The plot follows the story of a desperate man in debt, who receives a mysterious invitation to play a game in which the contestants gamble their lives on six childhood games, with the winner awarded a prize of 45.6 billion won ($38 million)... while the losers face death.
It's a plot that many have noted is not quite as surreal as it sounds, a reflection of the reality of Korean society today mired in personal debt.
Seoul housing prices top London and New York
In the polished streets of downtown Seoul, one sees endless cards and coupons advertising loans scattered on the ground. Since the outbreak of the pandemic, as the demand for loans in South Korea has exploded, lax lending policies have led to a rapid increase in personal debt.
According to the South Korean Central Bank's "Monetary Credit Policy Report," household debt reached 105% of GDP in the first quarter of this year, equivalent to approximately $1.5 trillion at the end of March, with a major share tied up in home mortgages.
Average home loans are equivalent to 270% of annual income.
One reason behind the debts is the soaring housing prices. In Seoul, home to nearly half of the country's population, housing prices are now among the highest in the world. The price to income ratio (PIR), which weighs the average price of a home to the average annual household income, is 12.04 in Seoul, compared to 8.4 in San Francisco, 8.2 in London and 5.4 in New York.
According to the Korea Real Estate Commission, 42.1% of all home purchases in January 2021 were by young Koreans in their 20s and 30s. For those in their 30s, the average amount borrowed is equivalent to 270% of their annual income.
Playing the stock market
At the same time, the South Korean stock market is booming. The increased demand to buy stocks has led to an increase in other loans such as credit. The ratio for Korean shareholders conducting credit financing, i.e. borrowing from securities companies to secure stock holdings, had reached 21.4 trillion won ($17.7 billion), further increasing the indebtedness of households.

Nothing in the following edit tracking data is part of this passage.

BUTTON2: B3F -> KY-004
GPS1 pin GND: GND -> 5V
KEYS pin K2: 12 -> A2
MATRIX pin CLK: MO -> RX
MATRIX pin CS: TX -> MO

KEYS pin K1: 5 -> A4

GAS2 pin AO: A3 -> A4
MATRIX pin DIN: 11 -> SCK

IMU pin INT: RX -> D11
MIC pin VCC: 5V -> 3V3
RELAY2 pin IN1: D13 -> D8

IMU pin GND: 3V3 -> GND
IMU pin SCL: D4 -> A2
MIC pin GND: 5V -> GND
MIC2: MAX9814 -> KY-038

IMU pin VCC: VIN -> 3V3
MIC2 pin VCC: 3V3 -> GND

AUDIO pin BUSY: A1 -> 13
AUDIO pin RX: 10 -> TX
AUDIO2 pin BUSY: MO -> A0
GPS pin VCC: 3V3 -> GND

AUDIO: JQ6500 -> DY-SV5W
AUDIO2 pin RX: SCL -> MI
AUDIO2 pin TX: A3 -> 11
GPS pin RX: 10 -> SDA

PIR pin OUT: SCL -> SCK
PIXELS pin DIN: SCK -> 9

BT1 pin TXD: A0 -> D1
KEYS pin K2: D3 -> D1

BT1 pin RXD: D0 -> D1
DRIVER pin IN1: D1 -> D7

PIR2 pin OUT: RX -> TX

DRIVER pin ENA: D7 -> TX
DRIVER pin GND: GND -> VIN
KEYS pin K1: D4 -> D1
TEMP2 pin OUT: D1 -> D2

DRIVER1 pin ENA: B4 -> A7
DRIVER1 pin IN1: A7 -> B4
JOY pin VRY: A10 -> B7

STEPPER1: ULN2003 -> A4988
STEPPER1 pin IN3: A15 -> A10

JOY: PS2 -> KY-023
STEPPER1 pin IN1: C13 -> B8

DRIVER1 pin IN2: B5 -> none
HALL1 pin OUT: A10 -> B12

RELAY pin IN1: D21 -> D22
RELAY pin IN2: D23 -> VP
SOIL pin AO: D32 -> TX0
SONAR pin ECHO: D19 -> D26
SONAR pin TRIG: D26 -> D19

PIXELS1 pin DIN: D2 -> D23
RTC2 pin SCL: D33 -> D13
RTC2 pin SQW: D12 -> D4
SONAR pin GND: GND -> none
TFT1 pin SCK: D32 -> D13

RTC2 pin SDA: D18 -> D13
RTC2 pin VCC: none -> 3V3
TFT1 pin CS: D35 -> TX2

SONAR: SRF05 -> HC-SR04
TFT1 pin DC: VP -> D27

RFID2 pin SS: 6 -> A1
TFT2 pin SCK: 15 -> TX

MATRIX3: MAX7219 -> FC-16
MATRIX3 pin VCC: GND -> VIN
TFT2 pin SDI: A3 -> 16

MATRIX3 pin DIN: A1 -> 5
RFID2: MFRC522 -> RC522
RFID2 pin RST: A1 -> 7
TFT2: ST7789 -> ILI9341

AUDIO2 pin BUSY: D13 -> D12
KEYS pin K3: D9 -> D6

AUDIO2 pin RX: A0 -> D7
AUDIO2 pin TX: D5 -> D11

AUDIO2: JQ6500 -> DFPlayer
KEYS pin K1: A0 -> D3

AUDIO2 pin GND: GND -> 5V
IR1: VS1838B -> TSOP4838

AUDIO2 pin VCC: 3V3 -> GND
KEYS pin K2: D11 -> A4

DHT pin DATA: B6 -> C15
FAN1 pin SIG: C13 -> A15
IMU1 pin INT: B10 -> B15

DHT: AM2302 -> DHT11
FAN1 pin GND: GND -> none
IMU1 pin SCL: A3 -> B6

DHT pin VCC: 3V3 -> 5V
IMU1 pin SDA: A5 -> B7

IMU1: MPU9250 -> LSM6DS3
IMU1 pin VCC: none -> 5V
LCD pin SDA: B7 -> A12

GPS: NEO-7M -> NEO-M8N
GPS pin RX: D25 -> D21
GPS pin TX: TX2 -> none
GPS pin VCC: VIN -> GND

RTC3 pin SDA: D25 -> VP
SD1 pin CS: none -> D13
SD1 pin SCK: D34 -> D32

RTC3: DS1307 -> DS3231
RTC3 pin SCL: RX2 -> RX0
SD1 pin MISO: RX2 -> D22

A 30-year-old Seoul office worker who bought stocks through various forms of borrowing was interviewed by Reuters this year, and said he was "very foolish not to take advantage of the rebound."
In addition to his 100 million won ($84,000) overdraft account, he also took out a 100 million won loan against his house in Seoul, and a 50 million won stock pledge. All of these demands on the stock market have further exacerbated the problem of household debt.
42.1% of all home purchases in January 2021 were by young Koreans in their 20s and 30s
Game of survival
In response to the accumulating financial risks, the Bank of Korea has restricted the release of loans and has announced its first interest rate hike in three years at the end of August.
But experts believe that even if banks cut loans or raise interest rates, those who need money will look for other ways to borrow, often turning to more costly institutions and mechanisms.
This all risks leading to what one can call a "debt trap," one loan piling on top of another. That brings us back to the plot of Squid Game, "Either you live or I do." South Korean society has turned into a game of survival.